Never copy a source into a note. Link to it. The only exception: when a source is fragile (a flaky URL, a doc that will be deleted, generated output you can't regenerate cheaply), snapshot it into the owning work unit's work/<slug>/artifacts/ directory and point sources: at the snapshot.

Litmus test before saving: "Does this help me do it faster or avoid a mistake next time?" If it's just an archive of what you read, it doesn't belong.


6. Note-type vocabulary

type is open vocabulary — invent your own where it helps. Suggested set:

type One-liner
interface The shape/contract of an API, module, or boundary.
tooling How to run/configure a tool, command, or dev workflow.
topology How systems, services, or data are laid out and connected.
relationship How two or more things interact or depend on each other.
playbook A repeatable procedure to accomplish a recurring task.
gotcha A trap, footgun, or surprising behavior and how to avoid it.
pointer A thin note whose value is mostly its sources: links.
trail A breadcrumb/navigation note that routes to other notes.
decision An ADR-style record of a choice and its rationale.
spec A specification of intended behavior.
plan A forward-looking plan of work.
tasks A concrete task list / checklist.
principle A durable rule or value the system holds to.
note Default — anything that doesn't fit a sharper type.

7. Work units (work/<slug>/)

A work unit is a task-scoped lab notebook under mage/work/<slug>/, with a frontmatter type such as spec, investigation, incident, or spike. It's where messy, in-progress thinking lives during a task. When the work settles, the durable insight gets distilled into one or more notes under mage/notes/ (and provenance.work points back at the slug).

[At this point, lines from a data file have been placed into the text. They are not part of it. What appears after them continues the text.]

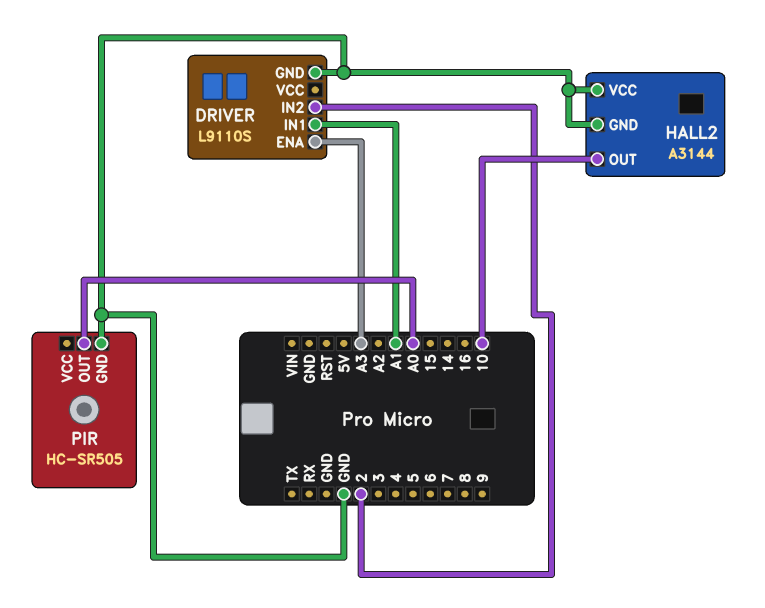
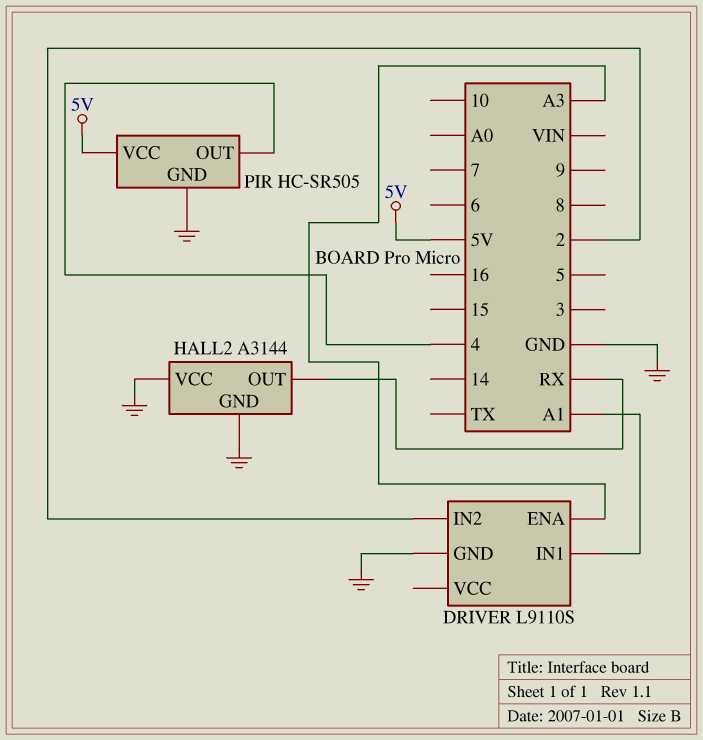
HALL2 pin OUT: 10 -> RX
PIR pin OUT: A0 -> 4
PIR pin VCC: none -> 5V

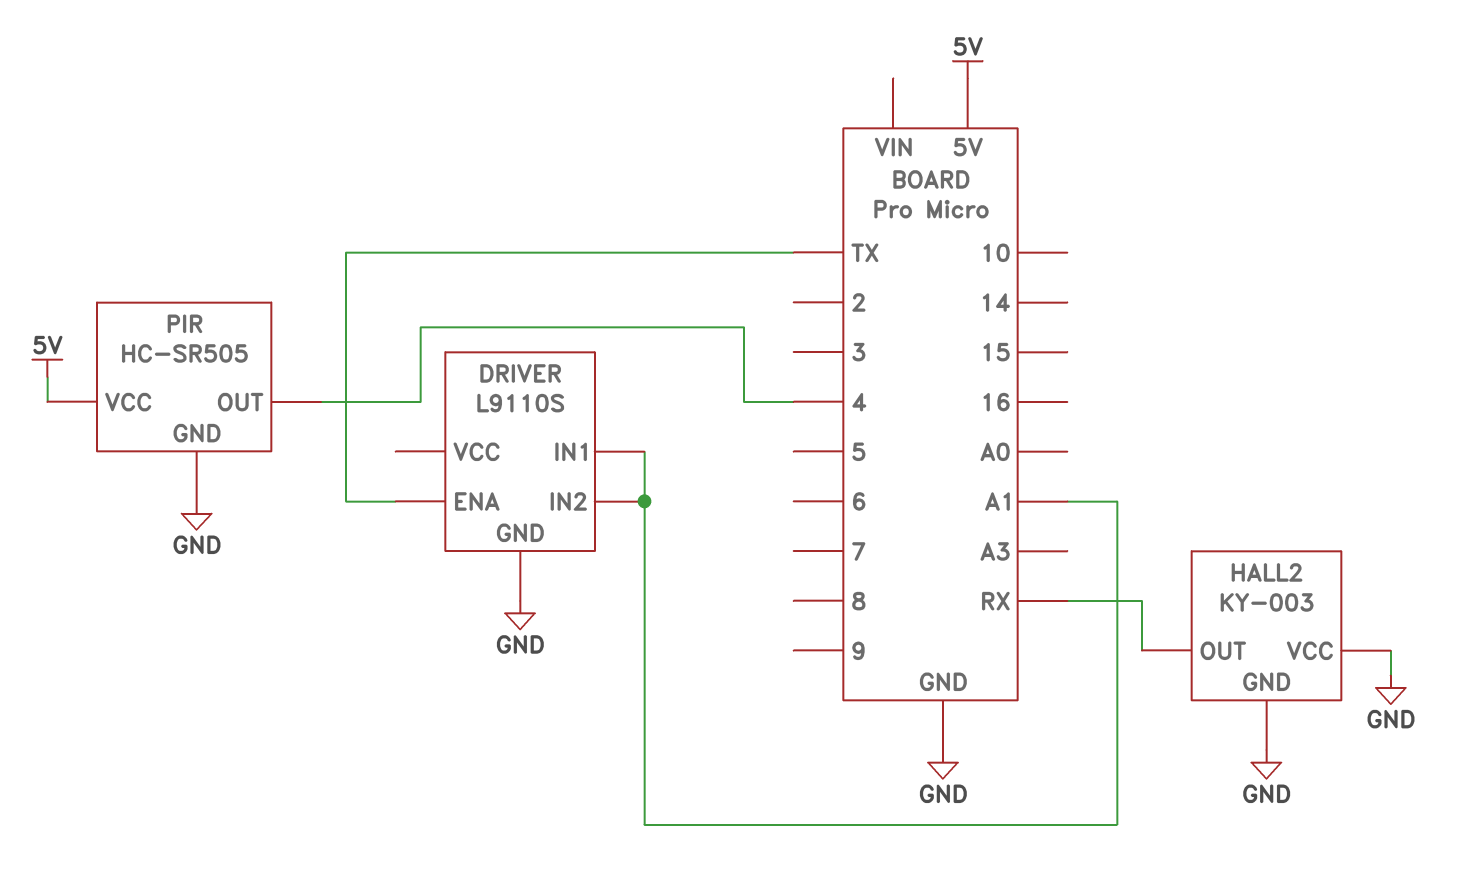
DRIVER pin ENA: A3 -> TX
DRIVER pin IN2: 2 -> A1
HALL2: A3144 -> KY-003

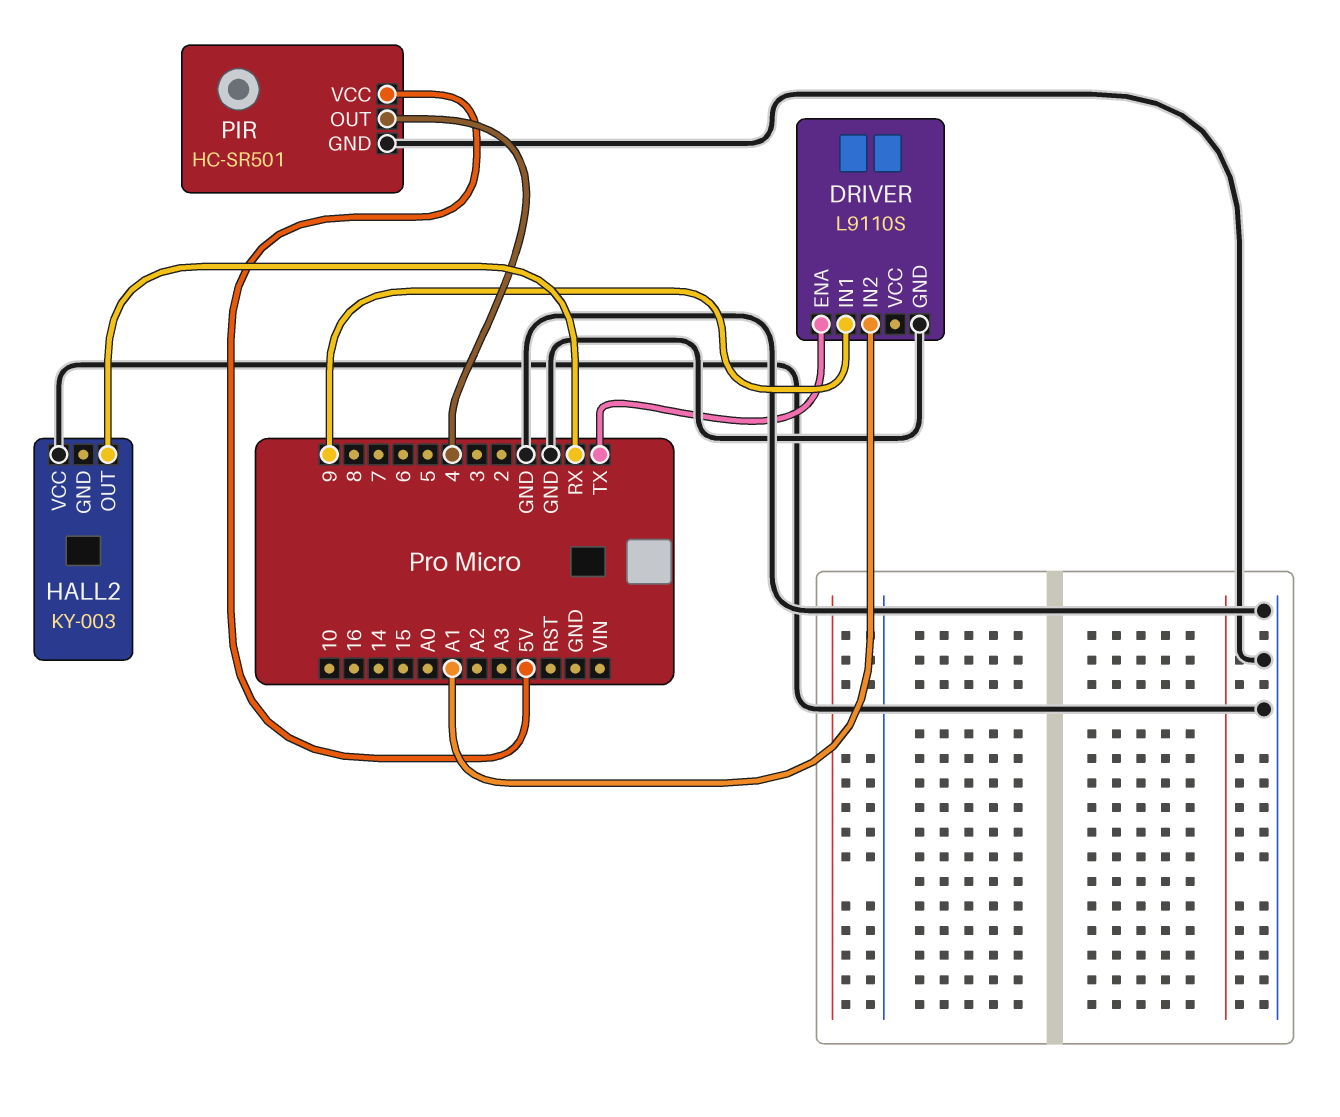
DRIVER pin IN1: A1 -> 9
HALL2 pin GND: GND -> none
PIR: HC-SR505 -> HC-SR501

  • work/<slug>/artifacts/ is git-ignored and is the durable home for generated or downloaded material — snapshots, dumps, captures, scratch output.
  • Never use /tmp for material you might need later; it does not survive. artifacts/ is the correct scratch home and travels with the work unit.

8. How mage index and mage skills consume this

  • mage index recursively scans every note (skipping the skip-set in §4), reads frontmatter, and emits a generated, always-loaded INDEX.md (and per-wing _index.<wing>.md in hierarchical mode). It groups by wing (first tag), surfaces each note's title, type, status, and keywords — using keywords: verbatim when present, otherwise deriving them from the H1 title + ## headers + tag rooms. Generated files are never hand-edited; re-run mage index. In a hub, a project's notes live in projects/<name>/ and index as the <name> wing; its per-project index is the hub-root _index.<name>.md, decorated from the registry with the code-repo pointer (ADR-0011).
  • mage skills generates a mage-wing-<x> awareness skill per wing, so an agent working in that wing automatically loads the right slice of the base.
  • Obsidian colors the graph one hue per wing via a tag:#<wing> query, and relative-markdown links (inline + ## Relations) become the graph's edges.

Good frontmatter + portable links + #wing/room tags = a base that indexes itself, colors itself, and routes agents to the right context for free.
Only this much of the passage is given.